She hadn't mentioned if it was Angel or Spike. Seems like it would be important.
"He said your name before he passed out. He hasn't regained consciousness."
So it was definitely one of them, unless someone was going around vamping other old boyfriends and ensouling them. If it was Parker, then this was definitely a wasted trip. But, no. There had been a terrible fight, a Hellmouth-type battle, all sorts of demons; the law office building had disintegrated(of course, CNN reported it was an earthquake) and the Los Angeles River had flooded, due to torrential rainfall (Seasonal weather patterns shifting). No mention of two teenage Slayers staking vampires in West Hollywood with their Watcher.

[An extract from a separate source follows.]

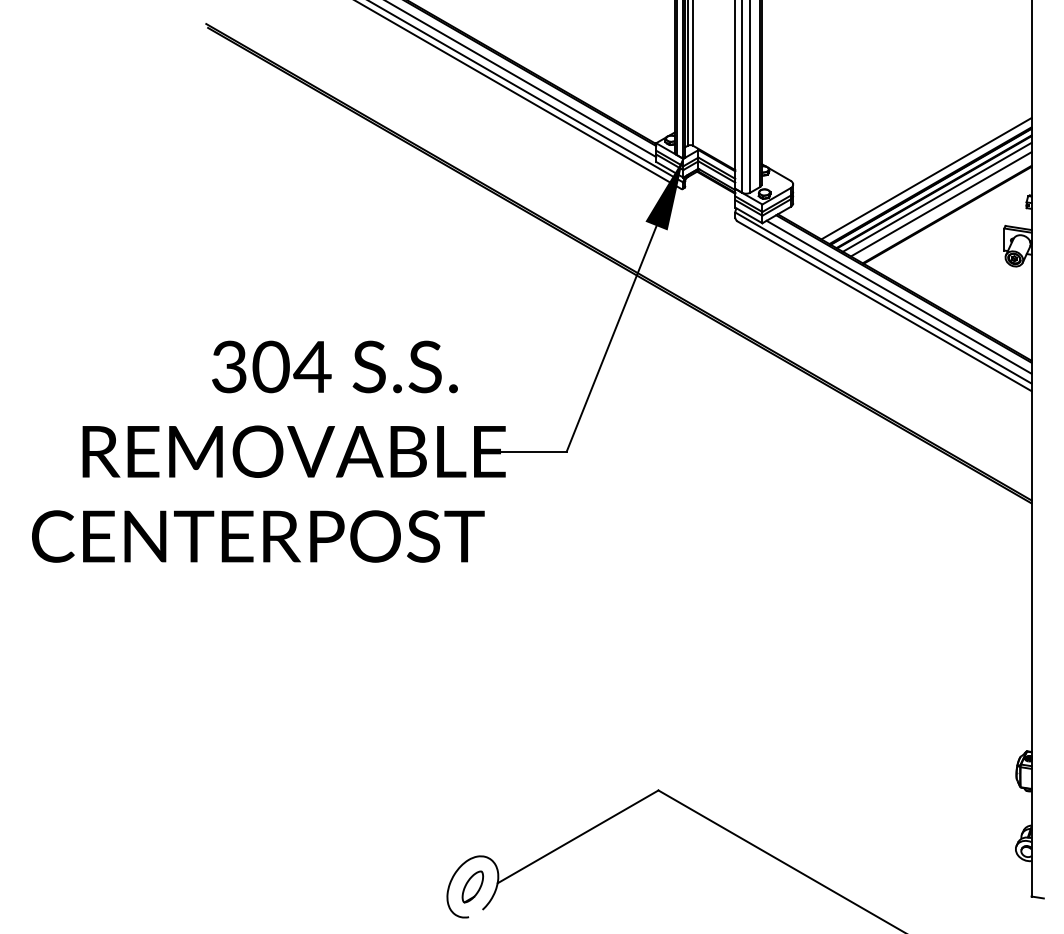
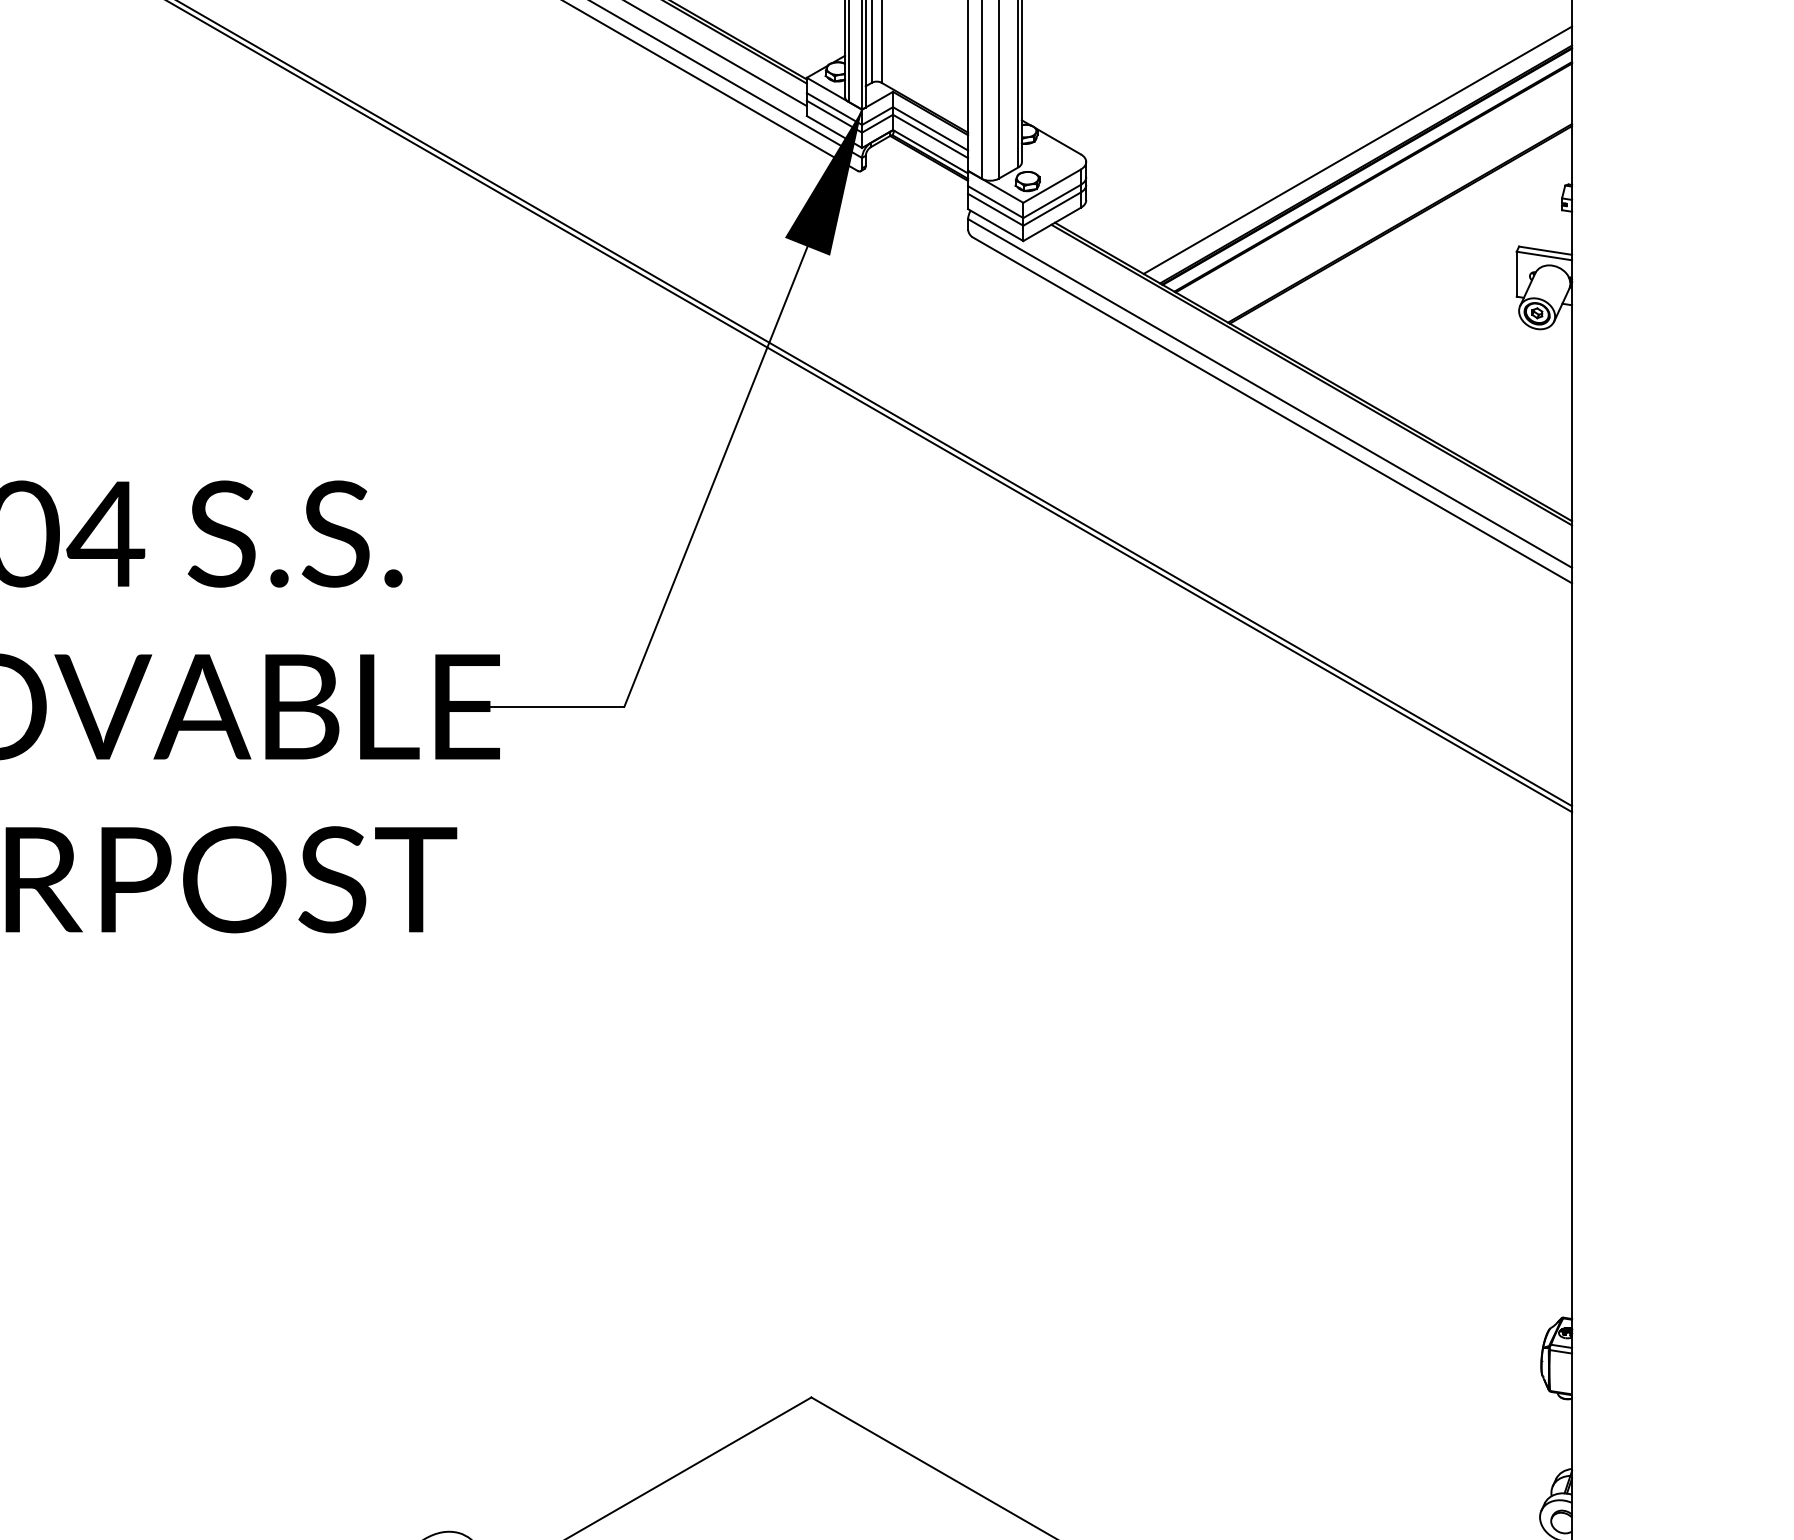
line: (936, 196) -> (1378, 186), removed
line: (940, 204) -> (1386, 202), removed
line: (898, 296) -> (1300, 390), removed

"A demon of some kind, a woman with blue skin, dumped him off at my feet when she saw that I had a crossbow."
So, lots of time to think, lots of things to think about.
She'd never been good at articulating her thoughts. It was one of the "ifs" in her life. If she'd finished college, if Joyce had lived, would she have learned to explain things better? She did feel things deeply, she did think hard about her feelings, but when she tried to talk, it came out all wrong. She sounded superficial or cliched. God, that last summer in Sunnydale, trying to lead the troops, trying to be a general and a speechmaker, when she wasn't either one.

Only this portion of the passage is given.